Brandrup v. Brazier

Decision Date15 July 1910
Citation127 N.W. 424,111 Minn. 376
PartiesBRANDRUP v. BRAZIER et al.
CourtMinnesota Supreme Court

OPINION TEXT STARTS HERE

Appeal from District Court, Blue Earth County; A. R. Pfau, Judge.

Action by Jean R. Brandrup against Charles G. Brazier and another. Judgment for plaintiff, and the Empire State Surety Company appeals. Amended and affirmed.

Syllabus by the Court

Defendant appellant, a surety company, became surety upon a bond guaranteeing faithful performance of a building contract. Upon application for the bond the contract price was given as $6,900. The verbal understanding of the parties was then $7,500. Subsequently, but without intent to defraud, a written contract was entered into for $6,900, with an oral agreement for $600 additional. Held, the evidence justified a finding that the contractor breached the contract.

The payments made the contractor being within the amounts agreed to be paid during construction, it was immaterial that such amounts were paid without the written order of the architect.

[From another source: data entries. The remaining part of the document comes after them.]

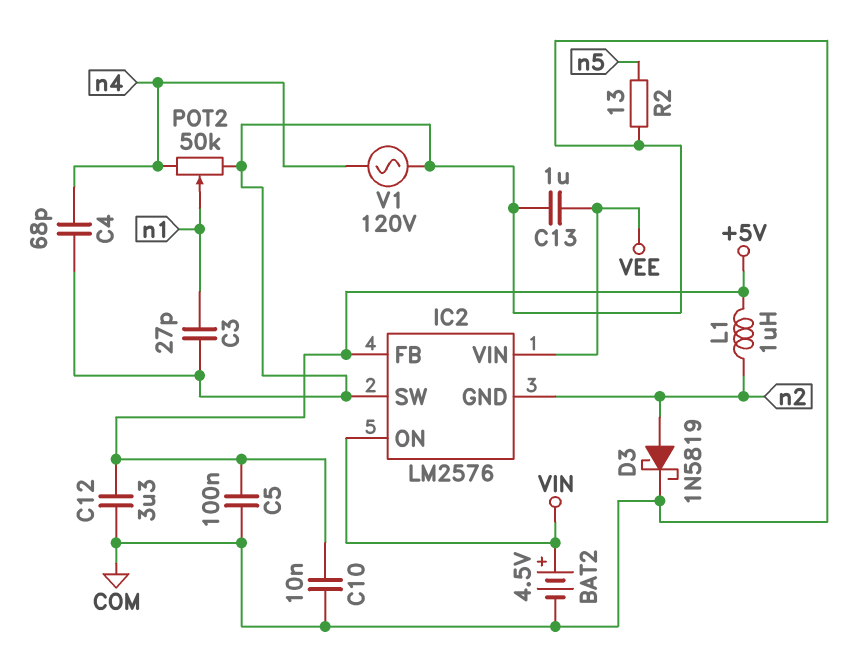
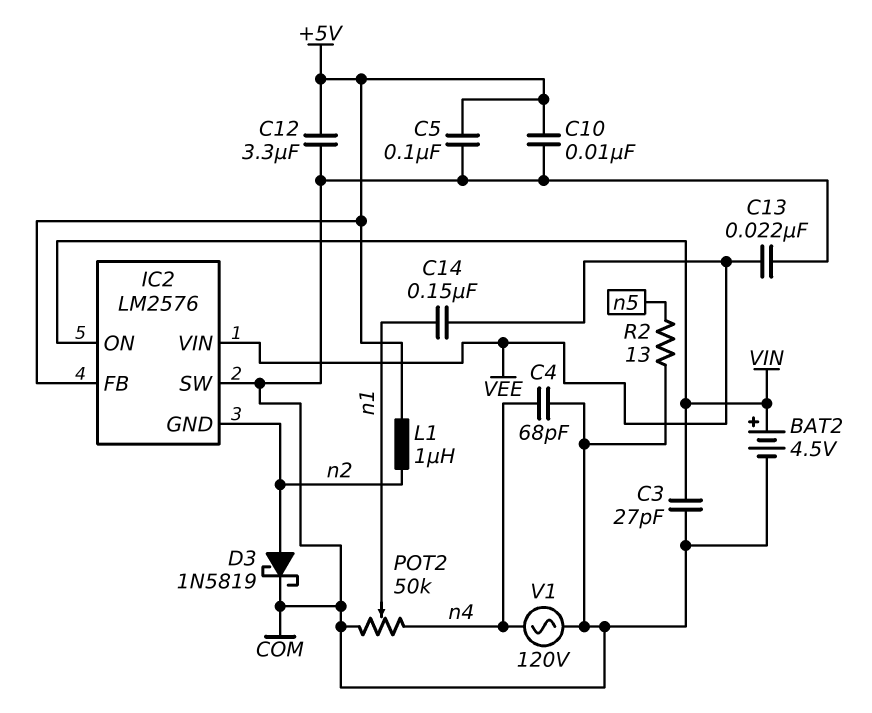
C3: 27pF (COM, n1) -> 27pF (COM, VIN)
C13: 1uF (COM, VEE) -> 22nF (COM, VEE)
C14: none -> 150nF (VEE, n1)

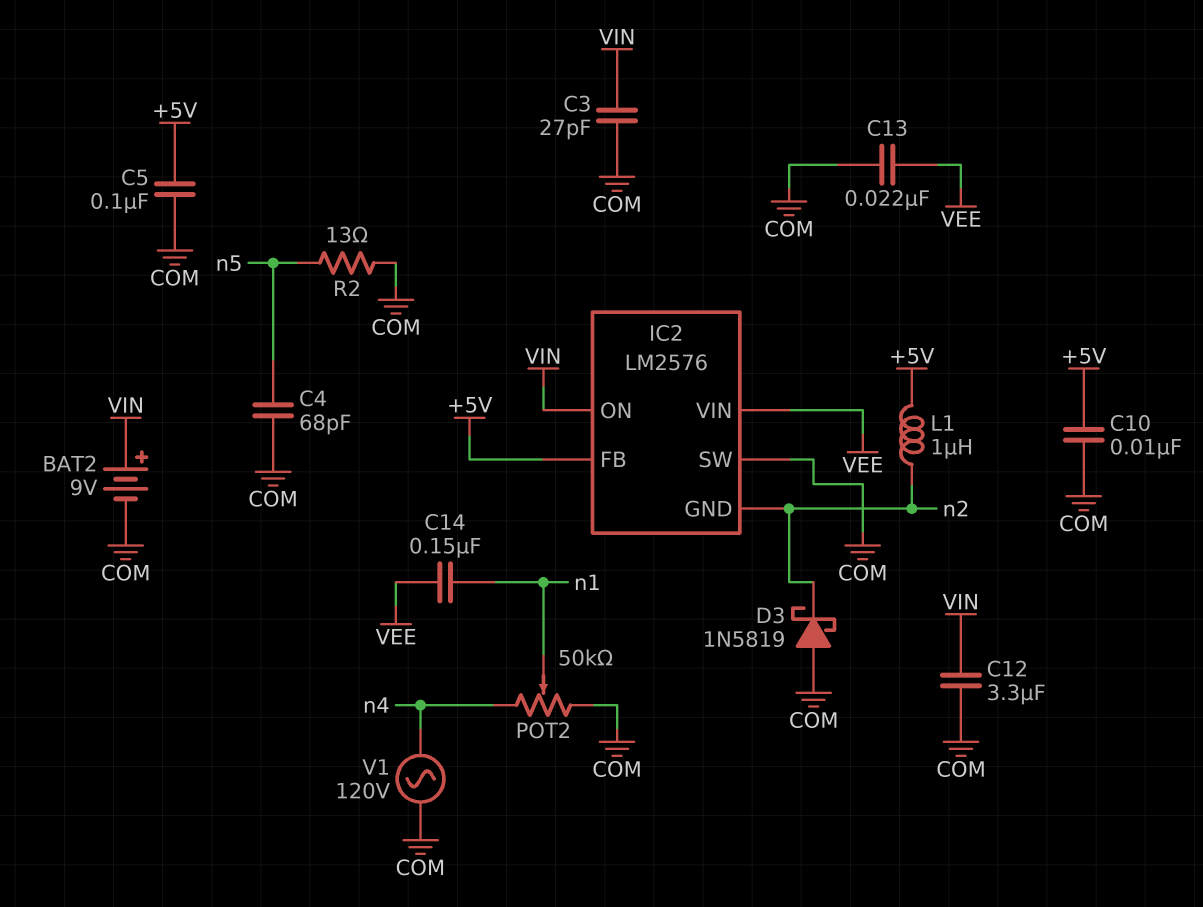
BAT2: 4.5V (plus VIN, minus COM) -> 9V (plus VIN, minus COM)
C4: 68pF (COM, n4) -> 68pF (COM, n5)
C12: 3.3uF (+5V, COM) -> 3.3uF (COM, VIN)
D3: schottky 1N5819 (A n2, K COM) -> schottky 1N5819 (A COM, K n2)

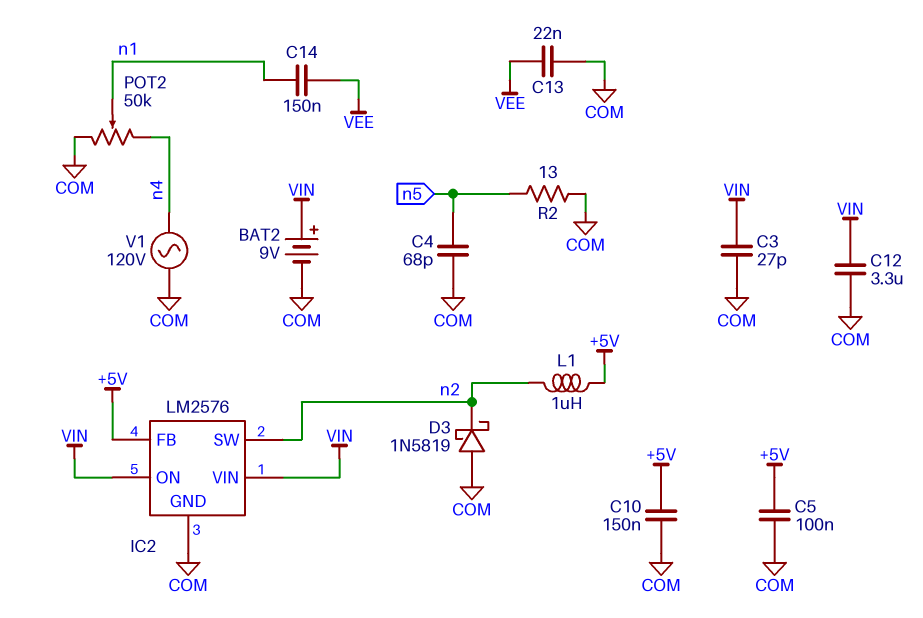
C10: 10nF (+5V, COM) -> 150nF (+5V, COM)
IC2 pin GND: n2 -> COM
IC2 pin SW: COM -> n2
IC2 pin VIN: VEE -> VIN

The value of the extra work being duly credited, no prejudice resulted to the surety because the extra work and its price were not agreed upon in writing.

The plaintiff could recover for liens discharged by payments made after commencement of this action and before the trial.

A surety company, which engages for hire in the business of issuing guaranty bonds, is held to a stricter liability than the ordinary surety.

The written contract bound the parties to it; but plaintiff, having before the execution of the bond or contract agreed to pay more than the amount stated in the bond, cannot, as against the surety company, enhance his damages by claiming the price fixed by the written contract subsequently made. In finding the amount for which the surety is liable, the contract price must be held to be the amount actually agreed upon, to wit, $7,500. Boutelle & Chase and Arthur M. Higgins, for appellant.

Benjamin Taylor, for respondent.

O'BRIEN, J.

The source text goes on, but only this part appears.